EMERGING ISSUES: SWITZERLAND requested an additional preambular paragraph (EI PP0) recalling the ECOSOC decision in which the UNFF decided that the IAF’s effectiveness will be reviewed in 2015. On emphasizing the interconnections of the post-2015 development agenda, Rio+20 follow-up and UNFF11 themes (EI PP4), the EU called for coordinating with the discussions of similar paragraphs under WGI. He proposed (EI PP4 bis-ter) recognizing the need for broader measures of progress to complement Gross Domestic Product in order to better inform policy decisions, and noting that MDG indicator 7-1 (the proportion of land area covered by forests) has continued to evolve negatively at the global level. MOROCCO suggested noting the work on forest financing undertaken by the UN Secretary-General’s High-Level Advisory Group on Climate Change Financing.

The Co-Chairs proposed, and delegates agreed, to undertake informal consultations, co-facilitated by South Africa and New Zealand, on the paragraphs relating to the AHEG (EI OP3-8 and MoI OP12). The informal consultations started immediately and delegates will commence the second reading of the draft resolution on Wednesday morning.


As the seventh day of UNFF10 convened, the first readings of the draft decisions continued. Many delegates expressed exasperation at the long and tedious nature of the coordination meetings and informal consultations taking place, which were seen to be hampering progress. Rifts within negotiating blocs and regional groups were exposed as countries that normally saw eye-to-eye began to take opposing positions. Even though concessions were made to reflect ideologies in the negotiating text, there was still disparity on some substantial issues. The spirit of mutual support seemed to evolve towards breaking out into smaller factions on specific issues, rather than remaining in existing negotiating blocs.
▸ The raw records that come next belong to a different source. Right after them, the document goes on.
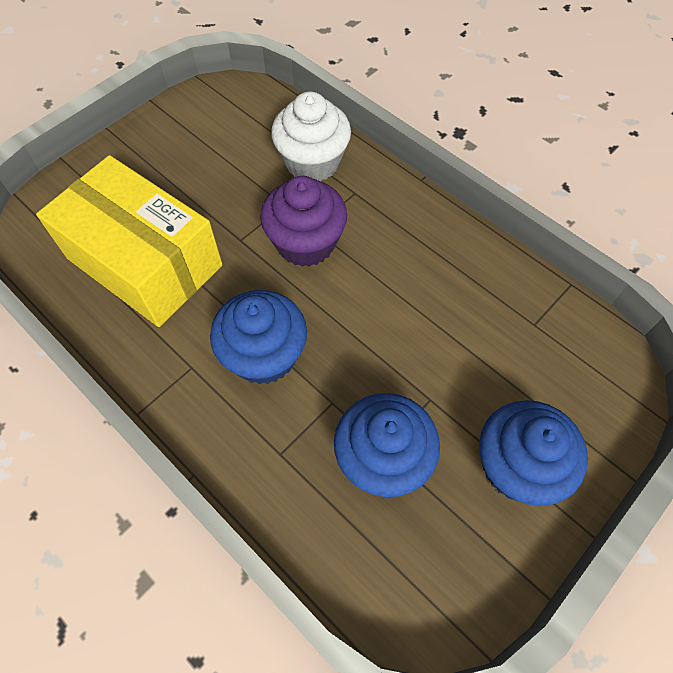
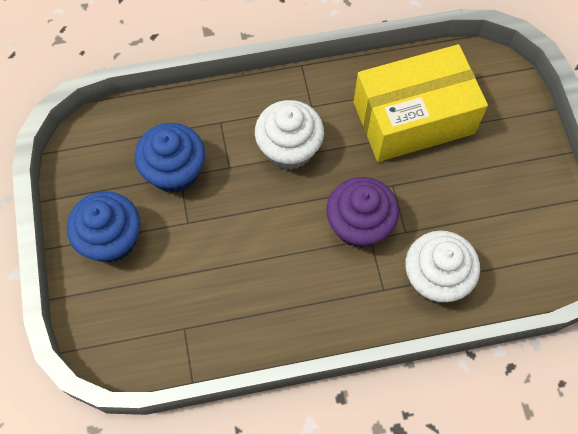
camera: 125 degrees right, 5 degrees up
(264, 355) = (289, 148): blue cupcake -> white cupcake

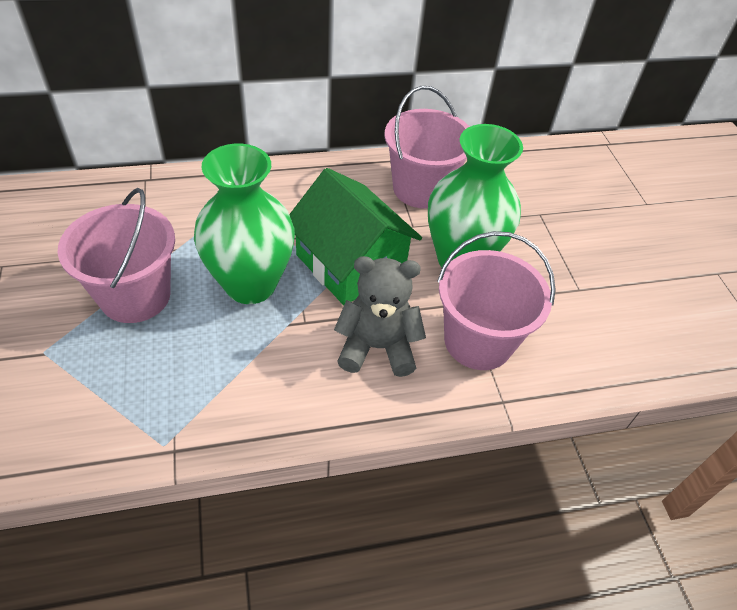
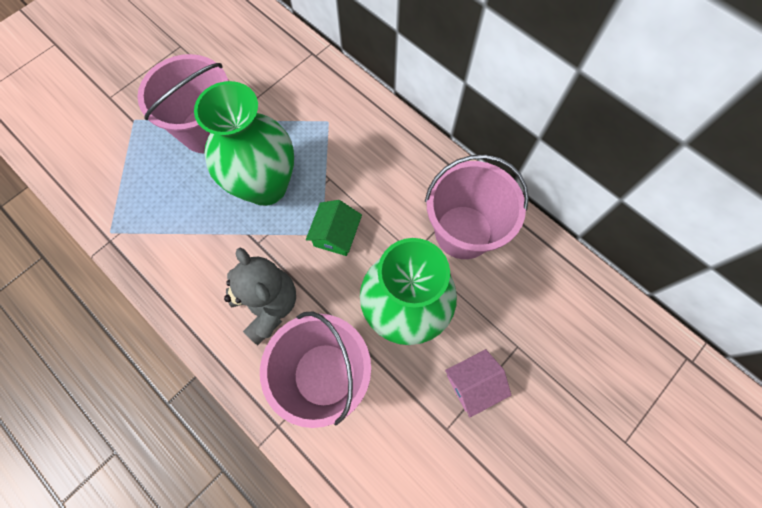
camera: 60 degrees right, 20 degrees up
(350, 263) = (336, 235): green house -> green house, size x0.49
(552, 254) = (473, 384): none -> pink house

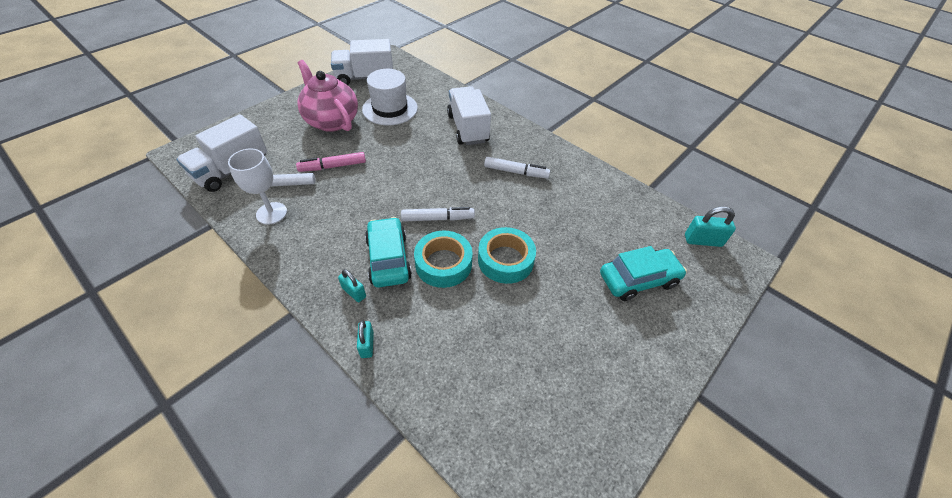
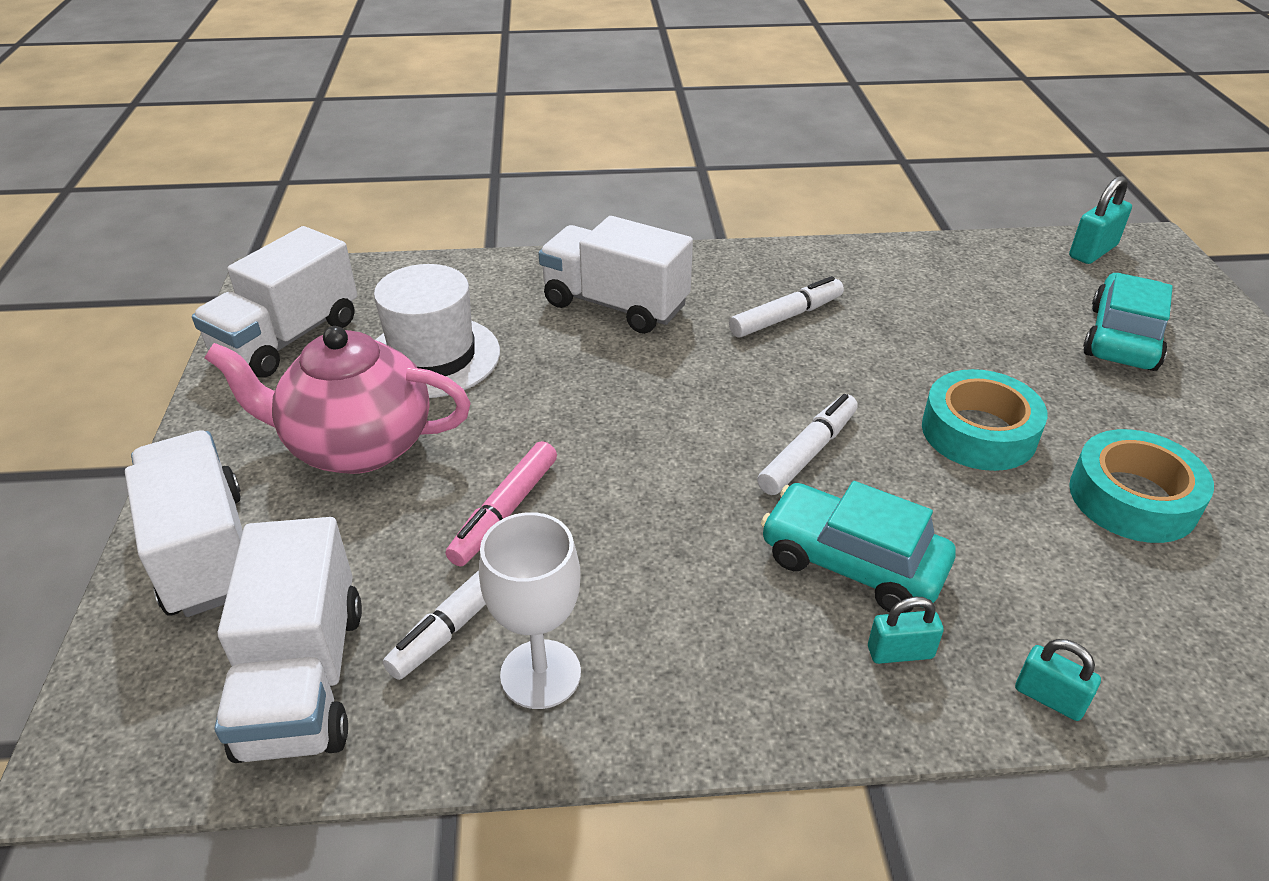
camera: 45 degrees left, 10 degrees down
(262, 123) = (206, 552): none -> white truck
(443, 264) = (926, 502): turquoise tape -> turquoise tape (1132, 498)

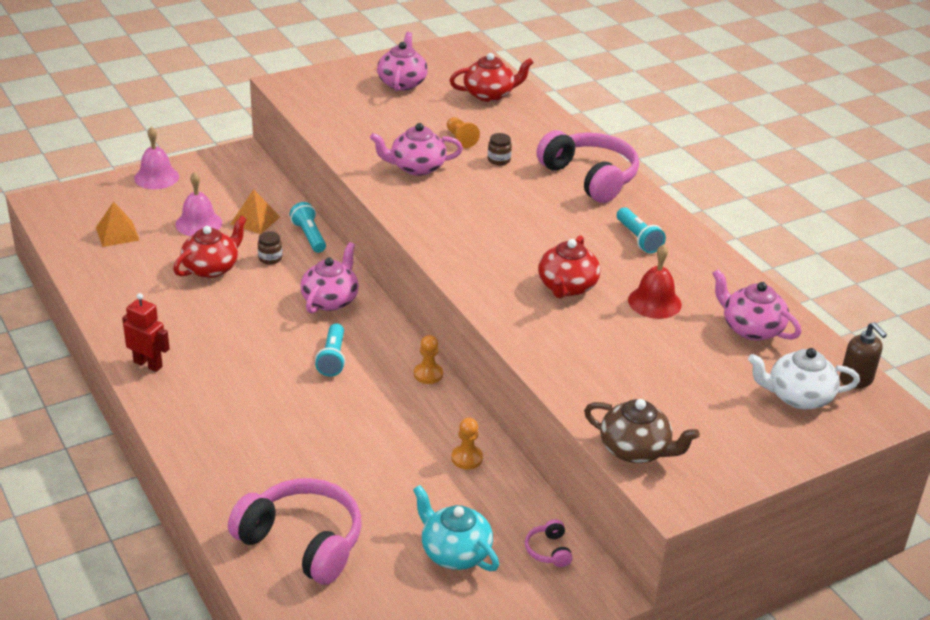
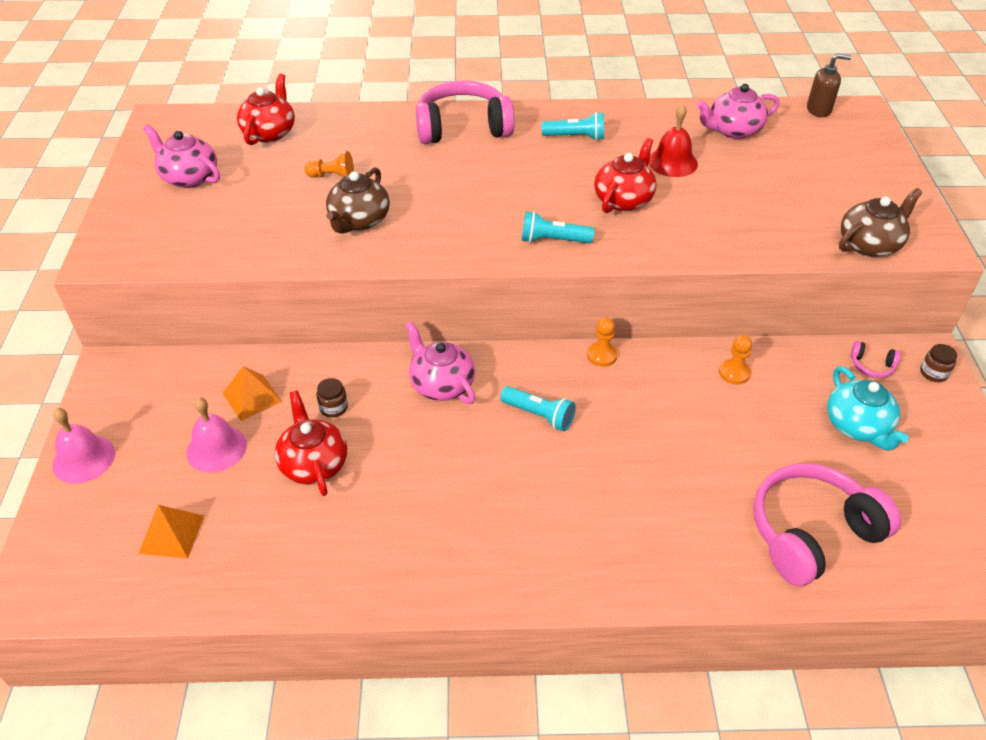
camera: 60 degrees left, 10 degrees up
(148, 364) = (458, 579): red robot -> none
(309, 236) = (317, 363): turquoise flashlight -> turquoise flashlight (553, 240)
(416, 167) = (359, 221): pink teapot -> brown teapot
(454, 552) = (857, 426): turquoise teapot -> turquoise teapot turned 90 degrees counterclockwise
(499, 160) = (390, 167): brown jar -> brown jar (933, 373)
(567, 287) = (623, 199): red teapot -> red teapot turned 105 degrees counterclockwise
(798, 397) = (829, 142): white teapot -> none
WGII on MoI tried to resolve these rifts by establishing an informal consultation group to address issues on the global forest fund and the process for undertaking the 2015 review of the IAF. However, some delegates felt that capacity building and support for technology transfer were still being undermined. One frustrated delegate could be heard saying “if education is expensive, then let’s try ignorance instead.”